Japanese car maker Honda is hoping to return to its former glory under the guidance of a new global boss, Toshihiro Mibe, who has an engineering background and is the former head of the company’s flagship research and development division.
According to industry analysts, the appointment of Mr Mibe is intended to return Honda to better times after being accused of cutting corners and cutting costs for the past decade.
An insight into Honda’s gradual decline: the Japanese brand ranked 27th in the most recent vehicle quality survey published by JD Power in the US, after dropping to 18th the year before.
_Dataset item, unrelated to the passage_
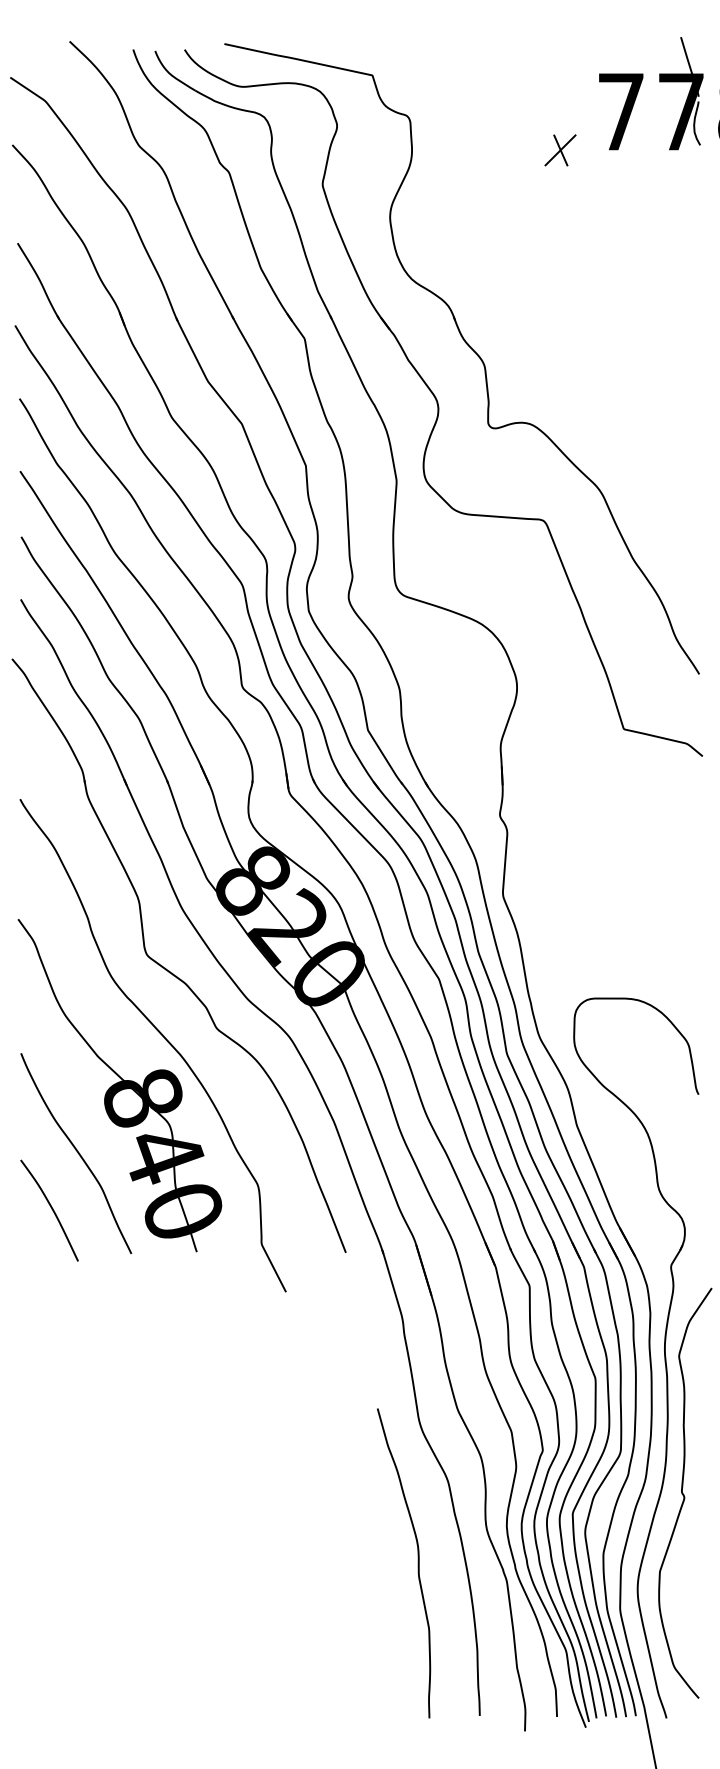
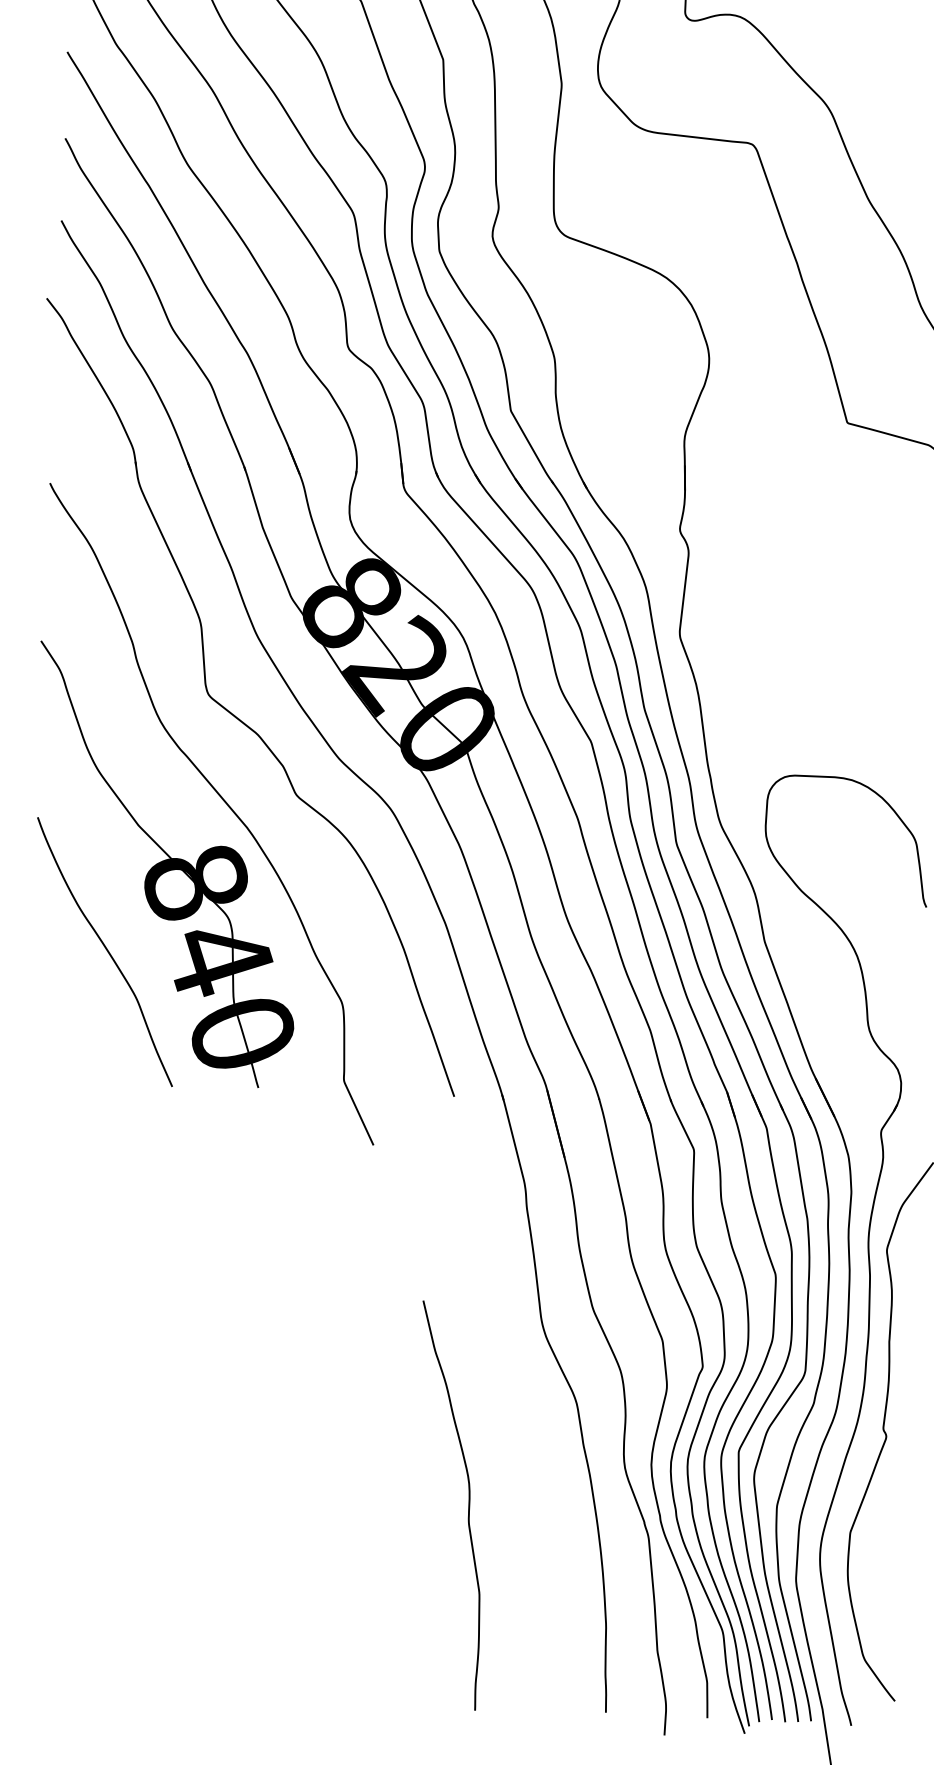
curve: (51, 1209) -> (69, 1024), removed
curve: (417, 1563) -> (467, 1506), moved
The appointment of Mr Mibe “restores the car maker's focus on technology and (motor vehicles) at a critical time for the middle-size player,” reported respected industry journal Automotive News.
“Selecting the veteran powertrain engineer steers Japan’s Number Three (vehicle manufacturer) back to its long tradition of promoting its global R&D boss to the head of the whole company,” the media outlet reported.
When Honda appointed its current CEO Takahiro Hachigo in 2015 it broke with tradition, promoting an executive who hadn’t led the company’s engineering arm.
“By contrast,” Automotive News reported, “Mibe has been a top executive at Honda R&D since 2016 and was appointed its head in 2019. He has a front-row seat to the vexing issues Honda must tackle in an industry under siege by electrification, connectivity and autonomous driving.”
Analysts say Mr Mibe, 59, needs to fast-track Honda's electric and autonomous vehicles – while at the same time trying to dramatically improve profit.
Automotive News reported the profit margin at Honda's automobile business was just 0.8 per cent for the last nine months of last year, down from 2.9 per cent the prior year.
Cars have only accounted for only 18 per cent of Honda's total profit so far this Japanese financial year, whereas motorcycles represented 52 per cent of the brand’s profit – with a healthy 12.1 profit margin, Automotive News reported.
Last September, Honda and GM announced a deepening of their partnership to include a range of vehicle platforms, engines, materials, purchasing and manufacturing.
In Australia, Honda sales fell by 33.8 per cent last year in a market that declined by 13.7 per cent compared to 2019.
From July 2021, Honda will reduce the number of dealers who represent its brand in Australia – and will switch to non-negotiable fixed-pricing across its local model range.